Moors for the Future Partnership are very close to the finishing line for the 2020/21 conservation works season, one that has been quite unlike any other. The staff team and partners are still working hard to coordinate the final pieces of this season’s restoration work and ensuring that all work is wrapped up in time for ground nesting birds to start returning to the moors, and nest undisturbed over the spring and summer months.
This has been another busy year for Moors for the Future Partnership’s conservation activities, and working in the face of a global pandemic with snowy weather that seemed to have been blanketing the moors more often than not, it has been one of the most challenging yet. The feat of innovation demonstrated by the Partnership to keep the restoration works on schedule has been recognised in the Park Protector Awards 2021, with Moors for the Future Partnership being awarded one of the two runner-up positions.
The Park Protector Awards is an annual event held by Campaign for National Parks.

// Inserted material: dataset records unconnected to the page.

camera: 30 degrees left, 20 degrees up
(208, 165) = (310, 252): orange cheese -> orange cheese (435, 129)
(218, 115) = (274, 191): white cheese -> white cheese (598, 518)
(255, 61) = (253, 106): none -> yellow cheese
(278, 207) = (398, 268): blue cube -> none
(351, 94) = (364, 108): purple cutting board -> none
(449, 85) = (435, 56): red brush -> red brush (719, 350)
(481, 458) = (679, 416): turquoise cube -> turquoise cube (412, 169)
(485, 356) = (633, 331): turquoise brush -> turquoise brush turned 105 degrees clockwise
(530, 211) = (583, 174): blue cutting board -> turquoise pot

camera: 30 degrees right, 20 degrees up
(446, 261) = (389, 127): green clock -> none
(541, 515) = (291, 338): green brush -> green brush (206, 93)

The awards aim to celebrate projects making a big difference in National Parks in England and Wales. ‘’Whether the project is improving biodiversity, restoring built or natural heritage, protecting or campaigning against a threat, involved in rural skills, volunteering or youth engagement, we look for the most innovative and impactful project.’’ This year, Campaign for National Parks has teamed up with Ramblers Holidays Charitable Trust and BBC's Countryfile Magazine for the Park Protector Awards 2021, and the theme of the awards is ‘'Innovation and Agility in the Face of a Global Pandemic’'. The Partnership is delighted to be a runner-up for the awards this year; it has certainly presented many challenges to overcome in order to deliver the restoration works season to schedule.
Planning early, before the season started, the Partnership worked with contractors to place strategies in place to ensure work could continue to protect the environment, even in the event of the second lockdown – which was introduced in the middle of the delivery season. The works were front-loaded as much as possible and, by October 2020, the Partnership had already constructed nearly 3,000 dams. These gully blocks slow the flow of water to allow plant-life and insects to survive, and in time, thrive.

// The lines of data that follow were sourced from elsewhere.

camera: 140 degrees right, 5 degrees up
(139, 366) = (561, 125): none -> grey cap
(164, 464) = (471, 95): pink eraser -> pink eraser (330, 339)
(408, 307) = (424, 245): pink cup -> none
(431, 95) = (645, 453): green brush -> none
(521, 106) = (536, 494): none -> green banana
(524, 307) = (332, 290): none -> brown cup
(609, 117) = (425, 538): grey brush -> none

Adding to the already complicated logistical operation working under the Covid-19 pandemic, the weather forecast also held a few tricks in store! Contending with several (admittedly beautiful but show-stopping) snow days, along with Storm Bella, Storm Christoph and multiple weather warnings, the wintery weather offered very few weather windows to fly materials onto site. Earlier in the season, within two months there had been just 12 snow free days. Snow days are real showstoppers for moorland conservation, as the helicopters are grounded, materials cannot be transported and the key bog-building plant sphagnum cannot be planted.
Despite these challenges, the Partnership has successfully restored 7.7km2 of degraded peatlands across the South Pennines and the Peak District, all coordinated remotely from kitchen tables, home offices, and the cobbled-together work-spaces of the team working hard from their homes. This restoration of these key peatland habitats this year alone, has several benefits to local wildlife as well as directly impacting local water quality, carbon capture to tackle climate change, and boosting biodiversity. In time, this vegetation will also lay the groundwork to significantly slow the flow of water from the hill as the plant-life takes the pace out of the water to help to reduce flooding downstream.
The Partnership is looking forward to sharing the final figures shortly, which will be shared after the close of the season. Currently, the team continues to make the most of every weather window that presents itself right up until the end of the season.
David Chapman, Chair of Moors for the Future Partnership, said:
I am delighted that Moors for the Future Partnership is a runner up for the Park Protector Awards 2021. Nestled into a snowy backdrop that seems to have carpeted the moors this conservation season (October – March), and a global pandemic that has re-written the rulebook, Moors for the Future Partnership has successfully carried out over £5,000,000 of restoration works on the moorlands.
The Partnership has done a fantastic job in keeping delivery going and supporting contractors and others who are also facing similar challenges that come with working in the face of an ongoing global pandemic. I am very proud of the way the Partnership has, not just kept the wheels on, but continued to keep things going at some pace.
A Herculean effort that has seen restoration work continuing to be delivered across the Peak District and South Pennines, landscape-scale monitoring continued, with a total combined distance walked by volunteers in 12 weeks of over 1800km and public engagement mainly via online talks and media coverage.